As ordered reported by the Senate Committee on Homeland Security and Governmental Affairs on June 25, 2014
S. 2521 would amend the Federal Information Security Management Act of 2002 (FISMA)—the law that governs the security of the federal government’s information technology systems. The legislation would clarify the roles and responsibilities of the Office of Management and Budget (OMB) and the Department of Homeland Security (DHS) for information security. The bill also would update guidelines that federal agencies follow in the event that there is an unauthorized release of data. S. 2521 would require OMB to revise Circular A-130—Management of Federal Information Resources.
CBO estimates that implementing S. 2521 would have no significant net impact on the federal budget over the next five years. The bill could affect direct spending by agencies not funded through annual appropriations; therefore, pay-as-you-go procedures apply. CBO estimates, however, that any net increase in spending by those agencies would not be significant. Enacting S. 2521 would not affect revenues.

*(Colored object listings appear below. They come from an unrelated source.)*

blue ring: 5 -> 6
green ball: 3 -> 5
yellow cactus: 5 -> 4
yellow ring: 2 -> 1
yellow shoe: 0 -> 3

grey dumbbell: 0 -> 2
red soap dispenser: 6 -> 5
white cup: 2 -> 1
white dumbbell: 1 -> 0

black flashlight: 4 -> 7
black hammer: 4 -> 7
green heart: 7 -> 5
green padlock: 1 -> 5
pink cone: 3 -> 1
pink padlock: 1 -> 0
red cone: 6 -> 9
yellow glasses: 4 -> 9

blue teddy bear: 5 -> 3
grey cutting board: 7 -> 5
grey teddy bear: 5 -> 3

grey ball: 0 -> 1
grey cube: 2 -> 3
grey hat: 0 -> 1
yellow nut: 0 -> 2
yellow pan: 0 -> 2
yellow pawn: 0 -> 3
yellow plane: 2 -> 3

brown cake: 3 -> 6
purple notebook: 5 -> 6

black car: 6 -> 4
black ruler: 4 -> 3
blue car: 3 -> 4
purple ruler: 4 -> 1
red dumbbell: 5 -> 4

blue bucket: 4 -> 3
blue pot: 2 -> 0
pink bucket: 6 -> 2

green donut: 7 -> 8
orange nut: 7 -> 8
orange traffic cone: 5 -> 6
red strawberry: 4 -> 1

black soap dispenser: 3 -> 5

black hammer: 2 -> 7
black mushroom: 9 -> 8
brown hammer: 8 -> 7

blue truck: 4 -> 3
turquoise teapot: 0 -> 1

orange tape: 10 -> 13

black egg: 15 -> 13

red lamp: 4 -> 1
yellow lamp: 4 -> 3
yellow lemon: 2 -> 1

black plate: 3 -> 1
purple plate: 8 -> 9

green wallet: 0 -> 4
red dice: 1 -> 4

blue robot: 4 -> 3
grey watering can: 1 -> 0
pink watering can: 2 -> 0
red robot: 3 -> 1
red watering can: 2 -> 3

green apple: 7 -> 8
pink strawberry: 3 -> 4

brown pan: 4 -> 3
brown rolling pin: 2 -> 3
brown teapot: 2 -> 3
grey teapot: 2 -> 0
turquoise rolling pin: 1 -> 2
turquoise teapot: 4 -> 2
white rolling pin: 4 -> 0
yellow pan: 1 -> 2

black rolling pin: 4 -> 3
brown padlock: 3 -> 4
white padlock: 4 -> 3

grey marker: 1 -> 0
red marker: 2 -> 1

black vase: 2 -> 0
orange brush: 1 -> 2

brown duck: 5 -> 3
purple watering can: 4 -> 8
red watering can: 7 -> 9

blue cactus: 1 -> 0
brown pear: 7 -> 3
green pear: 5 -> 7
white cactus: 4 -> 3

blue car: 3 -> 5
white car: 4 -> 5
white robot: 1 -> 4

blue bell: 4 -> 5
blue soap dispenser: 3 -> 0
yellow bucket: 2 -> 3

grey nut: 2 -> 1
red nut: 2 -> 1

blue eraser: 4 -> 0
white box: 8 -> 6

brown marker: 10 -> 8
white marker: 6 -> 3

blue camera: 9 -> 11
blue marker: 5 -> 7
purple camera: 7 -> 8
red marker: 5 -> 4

Most of the provisions of the bill would codify and expand on current practices of the federal government. OMB has reported that in 2013, federal agencies spent almost $80 billion on information technology and more than $10 billion on related security.
S. 2521 contains no intergovernmental or private-sector mandates as defined in the Unfunded Mandates Reform Act and would impose no costs on state, local, or tribal governments budget.